TOT
Tottenham Hotspur
Premier League
22.12.2024
17:30
LIV
Liverpool
 
Osób online 1767

Przedmeczowy wywiad z Robertsonem


Andy Roberston chce, by do jutrzejszego meczu w Lidze Mistrzów z Realem Madryt Liverpool podszedł bez żadnych kompleksów.

Jeżeli The Reds chcą awansować do połfinału Champions League, to w drugim ćwierćfinałowym meczu na Anfield muszą odrobić wynik 3:1 z zeszłego tygodnia.

Robertson wie, że zespół Jürgena Kloppa spisał się na Estadio Alfredo Di Stefano poniżej oczekiwań, w wywiadze wspomniał również o determinacji w drużynie, dzięki której wciąż mogą wierzyć w pozytywny rezultat.

Lewy obrońca poruszył wiele tematów na przedmeczowej konferencji. Poniżej podsumowanie...

O szansach na awans do półfinału...

Wiecie, ciągle jesteśmy w grze. Może niewielu w nas wierzy, ale wiemy, że ciągle możemy wyjść na boisko i zagrać lepiej niż tydzień temu. Tylko wtedy będziemy mogli liczyć na awawns. Musimy być jutro lepsi we wszystkich aspektach gry, będziemy musieli wywrzeć presję na wyjątkowej i bardzo doświadczonej drużynie, a także sprawić, by grało im się jak najbardziej niekomfortowo. Jeśli nam się to uda i będziemy mieli okazje bramkowe, to zobaczymy jak zakończy się ten pojedynek. To musi być niemalże perfekcyjny występ – wiemy, że potrafiliśmy już coś takiego zrobić, ale nie możemy ciągle patrzeć w przeszłość. Jutro to właśnie my, jako drużyna, musimy zadbać o stworzenie na Anfield atmosfery godnej Ligi Mistrzów. Wiem, że nie bedzie z nami naszych kibiców, dlatego to my sami musimy wyjść z właściwym nastawieniem.

O tym, czy drużyna jest w stanie powtórzyć ich sukces z niesamowitego meczu z Barceloną bez kibiców na stadionie...

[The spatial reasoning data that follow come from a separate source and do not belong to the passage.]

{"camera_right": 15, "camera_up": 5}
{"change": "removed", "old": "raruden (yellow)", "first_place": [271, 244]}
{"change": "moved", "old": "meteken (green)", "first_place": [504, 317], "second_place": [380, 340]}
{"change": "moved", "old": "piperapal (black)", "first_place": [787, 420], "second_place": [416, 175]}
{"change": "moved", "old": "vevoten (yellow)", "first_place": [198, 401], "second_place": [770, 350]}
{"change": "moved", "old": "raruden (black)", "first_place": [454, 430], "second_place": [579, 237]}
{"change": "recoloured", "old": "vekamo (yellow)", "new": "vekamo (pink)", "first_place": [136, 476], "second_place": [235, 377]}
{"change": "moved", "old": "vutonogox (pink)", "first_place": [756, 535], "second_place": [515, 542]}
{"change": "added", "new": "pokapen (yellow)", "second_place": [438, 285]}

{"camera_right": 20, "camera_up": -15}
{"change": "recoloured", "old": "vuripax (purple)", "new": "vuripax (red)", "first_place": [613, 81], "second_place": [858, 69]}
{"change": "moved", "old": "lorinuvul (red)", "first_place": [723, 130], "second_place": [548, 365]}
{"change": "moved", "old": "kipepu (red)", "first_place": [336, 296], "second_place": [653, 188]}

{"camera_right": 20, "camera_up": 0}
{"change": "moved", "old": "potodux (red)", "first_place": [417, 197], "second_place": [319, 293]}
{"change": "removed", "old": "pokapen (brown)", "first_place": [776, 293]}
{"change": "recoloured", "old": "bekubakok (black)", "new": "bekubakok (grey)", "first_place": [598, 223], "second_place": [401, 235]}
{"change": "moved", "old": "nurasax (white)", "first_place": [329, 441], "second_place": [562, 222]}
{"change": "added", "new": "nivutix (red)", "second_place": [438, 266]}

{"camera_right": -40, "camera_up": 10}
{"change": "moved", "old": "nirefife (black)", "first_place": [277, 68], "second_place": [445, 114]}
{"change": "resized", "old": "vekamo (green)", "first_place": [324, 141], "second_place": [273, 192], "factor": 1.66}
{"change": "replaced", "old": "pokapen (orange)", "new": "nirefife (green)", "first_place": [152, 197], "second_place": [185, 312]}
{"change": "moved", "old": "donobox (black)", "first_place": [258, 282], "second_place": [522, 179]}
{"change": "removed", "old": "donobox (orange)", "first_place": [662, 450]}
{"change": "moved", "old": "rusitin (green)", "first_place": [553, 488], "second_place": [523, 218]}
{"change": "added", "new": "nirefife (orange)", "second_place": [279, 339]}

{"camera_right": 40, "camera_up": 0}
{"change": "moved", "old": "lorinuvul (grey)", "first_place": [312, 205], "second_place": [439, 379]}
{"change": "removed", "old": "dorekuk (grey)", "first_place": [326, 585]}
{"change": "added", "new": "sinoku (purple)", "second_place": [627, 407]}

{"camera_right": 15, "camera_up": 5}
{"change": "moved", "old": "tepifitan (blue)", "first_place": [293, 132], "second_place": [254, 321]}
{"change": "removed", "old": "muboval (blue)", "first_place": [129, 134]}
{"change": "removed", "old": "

Musimy powiedzieć to jasno, boss też już o tym mówił – nasza wygrana wtedy nie byłaby możliwa bez fanów. Dzięki nim czuliśmy się niczym niepokonani herosi, pozwolili nam wierzyć, że zwycięstwo jest możliwe. W szatni przed meczem wspominaliśmy, że możemy jeszcze odwrócić losy spotkania, ale kiedy wychodzi się na stadion przed 55 tysięcy ludzi, którzy w ciebie wierzą, to dostaje się tyle pewności siebie, że można wznieść się dzięki temu na swoje wyżyny. Jednak jutro sami musimy o to zadbać. Wiadomo, że nasi fani będą oglądać ten mecz w domu i przeżywać każde podanie, ale kiedy wyjdziemy na boisko, to wtedy wszystko zostaje w naszych rękach. Tak jak powiedziałem, musimy poprawić się w każdym aspekcie naszej gry, poprawić wszystko co się da w porównaniu do ostatniego tygodnia. Wiemy, że musimy wyjść na to boisku, dać z siebie wszystko, wiedząc na koniec, że wykorzystaliśmy każdą możliwą okazję, bez gadania. Jeśli uda nam się awansować, cóż, będzie to niesamowite, a jeśli nie, to i tak pozwoli nam to trzymać głowę wysoko. Naszym celem jest jak największe utrudnienie gry Realowi, bo chcemy dostać się do półfinału. Wiemy o co toczy się gra, wiemy, jak prestiżowe to rozgrywki, chcemy być ich częścią jak najdłużej.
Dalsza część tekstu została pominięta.